第291話 世界から注がれる憎悪

 深い深い森の中――そこでひとりの兵士が出口を求めて走っていた。

 当初は皆と同じく全身を防具で包んでいたが、逃走する今はまるで追い剥ぎにでもあったのかと悲惨な姿だった。


『一体何が起こっている? 他の兵はどうした? 状況を説明せよ――』

「はあっはあっ……」


 腰に括りつけられた通信用魔道具より、何度と“外部”より交信が送られ続けた。

 だが、彼は一向に答えることはなかった。

 彼の口は乱れた呼吸と共に出口を求める叫び声以外出ることは無かった。


「はあっはあっ……どこ、だっ……出口、は……どこだぁっ!?」


 無我夢中に走る中、兵士は何度と地面を転んだ。

 その度に頭を抱えて蹲り、よろめきながらも直ぐに立ち上がっては走りだす。

 今度は通信魔道具を落としたことも気が付かずに……。


 この“森”に足を踏み入れた時から彼は頭痛に苛まれていた。

 痛みは目的地であった“中心部”に近づくにつれて激しさを増した。

 そして、“中心部”にいた存在を目にした時には、もう立っていることもままならなかった。

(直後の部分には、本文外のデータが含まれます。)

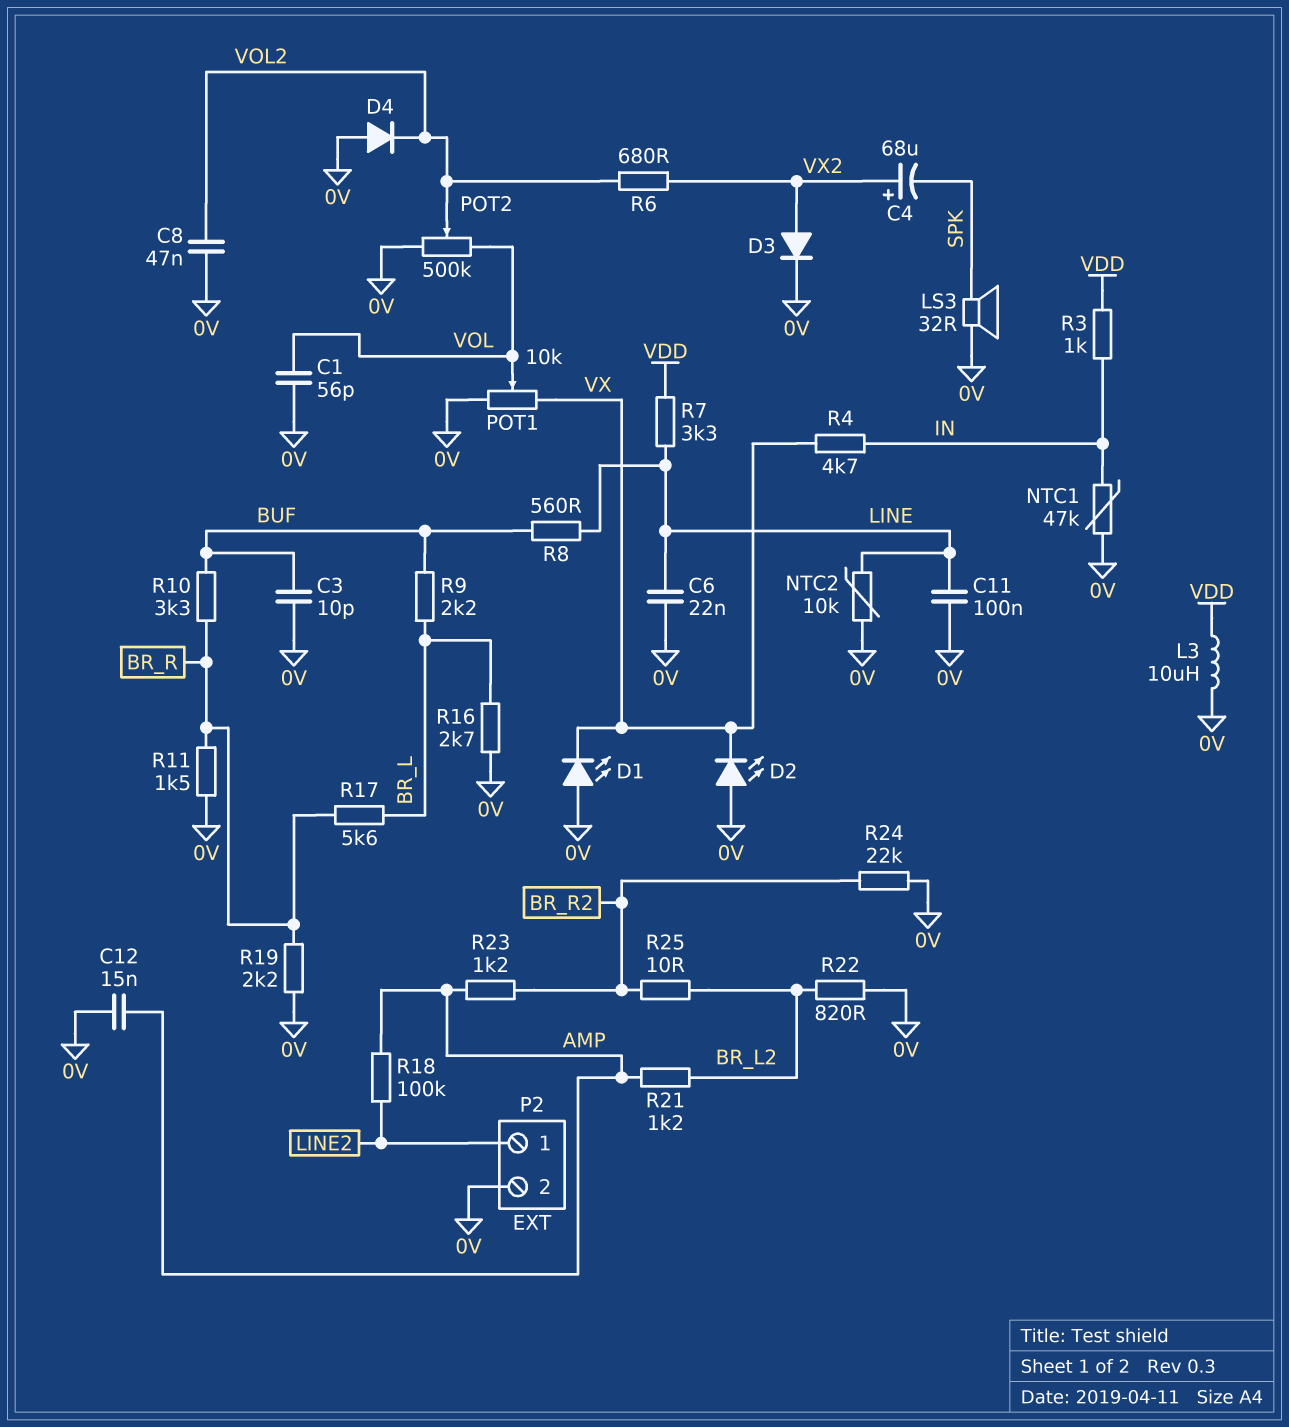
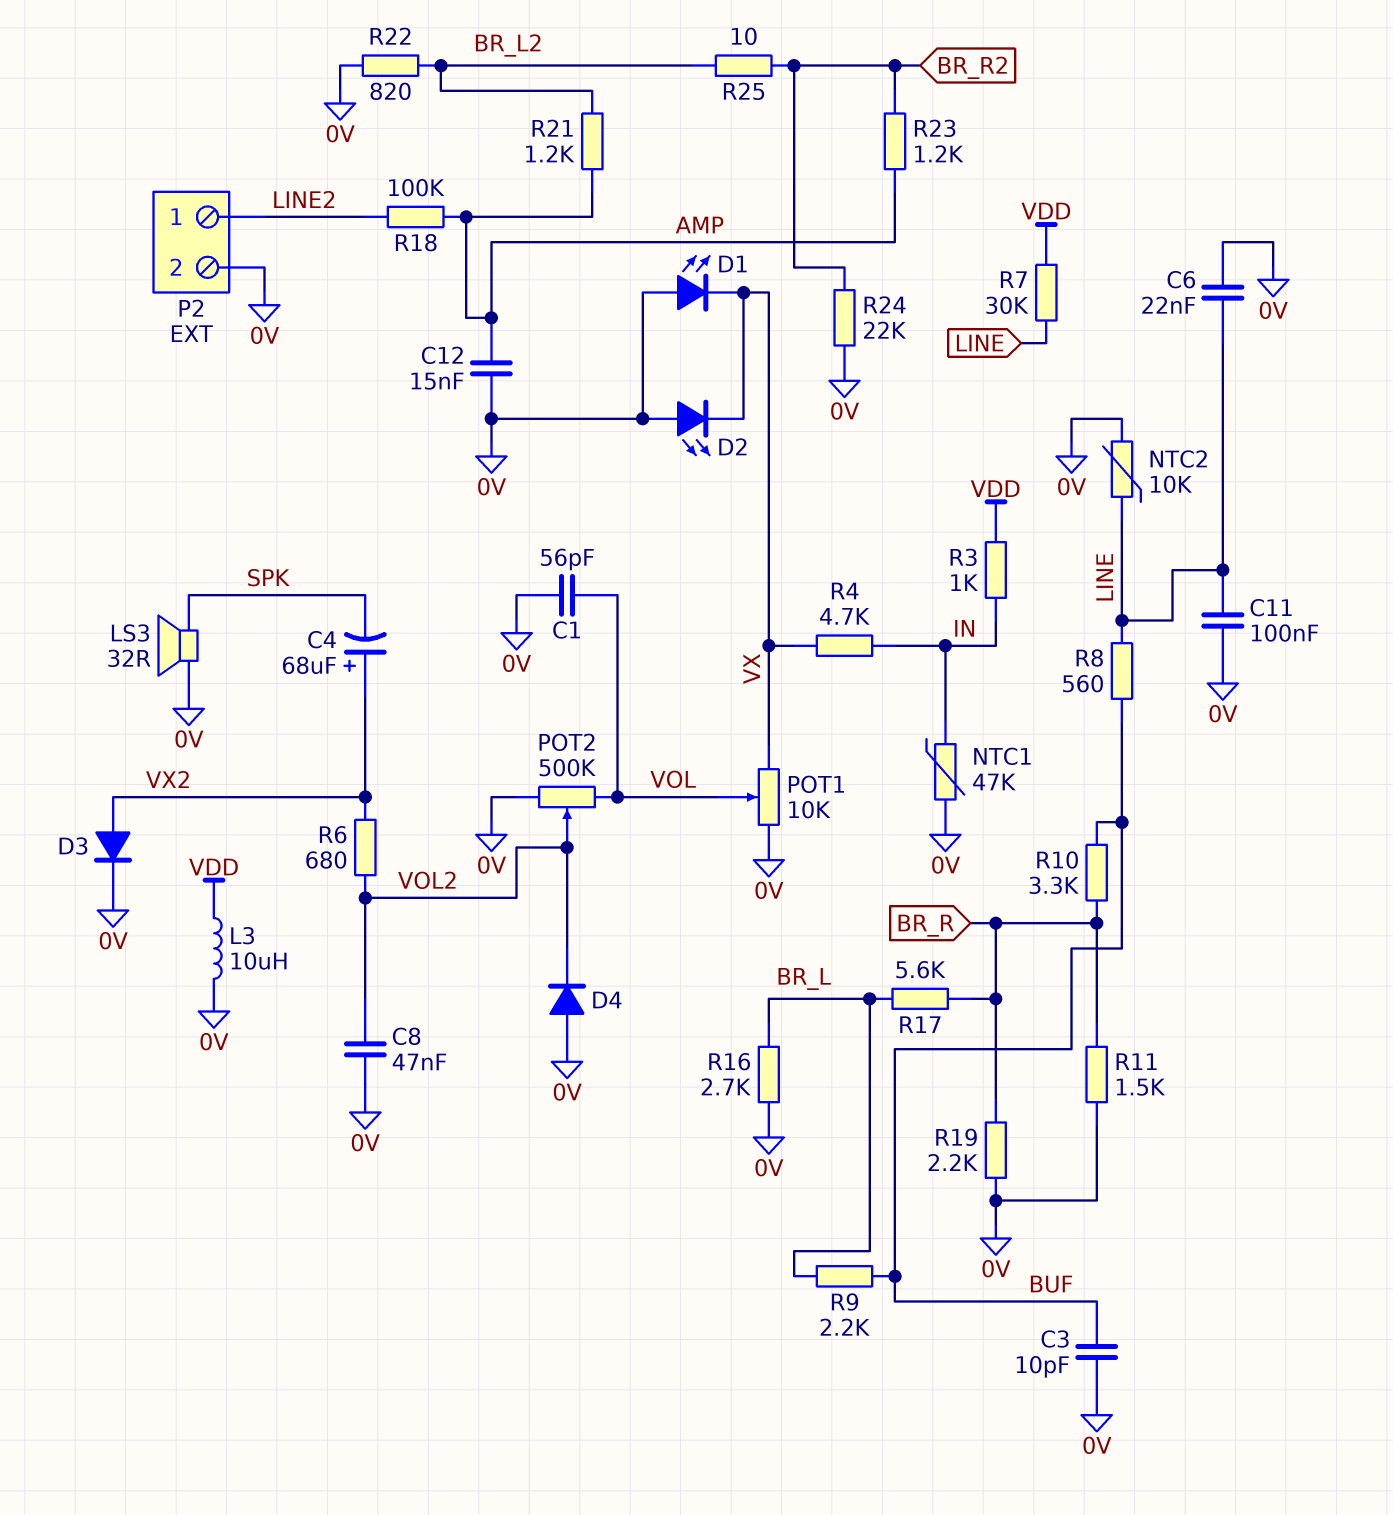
R7: 3.3k (LINE, VDD) -> 30k (LINE, VDD)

 呼び方はいくつかあったが、その場所は古くより彷徨うオアシスと呼ばれた。

 周囲を深い密林に覆われ、中心部にはその名に恥じない豊かな水源が溢れている。

 その泉にはひとりの魔族が浮かんでいた。

 真っ黒の長い髪を水中になびかせ、少年は泉の中に漂っていた。


「構え!」


 そして、他にも武装した9人の男たちが彼を取り囲むように泉の中にいた。

 泉の外にいた1人の男の号令と共に9人は己が持つ槍を掲げ、その背後にも同じ様に槍を手に持った同数の兵士たちが固唾を飲んで見守っている。


「穿て!」


 一呼吸の間を空けて送られた令に、9つの槍は一斉に泉に浮かぶ少年の身体を突き刺す。

 槍はあっさりと少年の身体を貫いた。

 首、胸、両腕、腹、股間、両足――手違いからか、頭部だけはこめかみの皮膚を掠る程度で貫くことが出来ずとも、それはヒト1人に向けるには過剰な殺意を刻み付けた。


「――人類の悪意に終焉を!」


 少年は突き刺さった槍によって持ち上げられ、空へと掲げられる。その反動で、がくりと首が傾く。

 その場にいた18人、全員が勝利を確信した。


「……なっ、目覚めただとっ!?」


 ――その閉じた目がおもむろに開かれるまで。


「……ま、た……僕を、起こし……どう、して……眠らせて……くれない、んだ……よぉぉぉおぉぉぉぉぉおおおっ!!」


 そう喚き上げる少年の身体は黒色の魔力に包まれた。

 魔力は彼の身体を覆いつくし、続いて自身の身体を貫いた槍を通し、その持ち主たちの身体へと襲いかかる。


「ぎゃ、ぎゃぁぁぁあぁああああ!」


 黒い魔力は最初の9人は勿論、その様子を伺っていたにも襲いかかり、同じ様に飲み込まれていく。

 黒い魔力は17人の身体を包み込むと、その身をあっさりと握りつぶした。

 支えを失い、まるで影のように黒い靄に包まれた少年の身体は泉の中へとまた沈んでいった。


「あ、あああ……あああっ!」


 唯一、生き残った兵士は仲間の鮮血を頭から被り、腰を抜かしてその場で尻もちをついていた。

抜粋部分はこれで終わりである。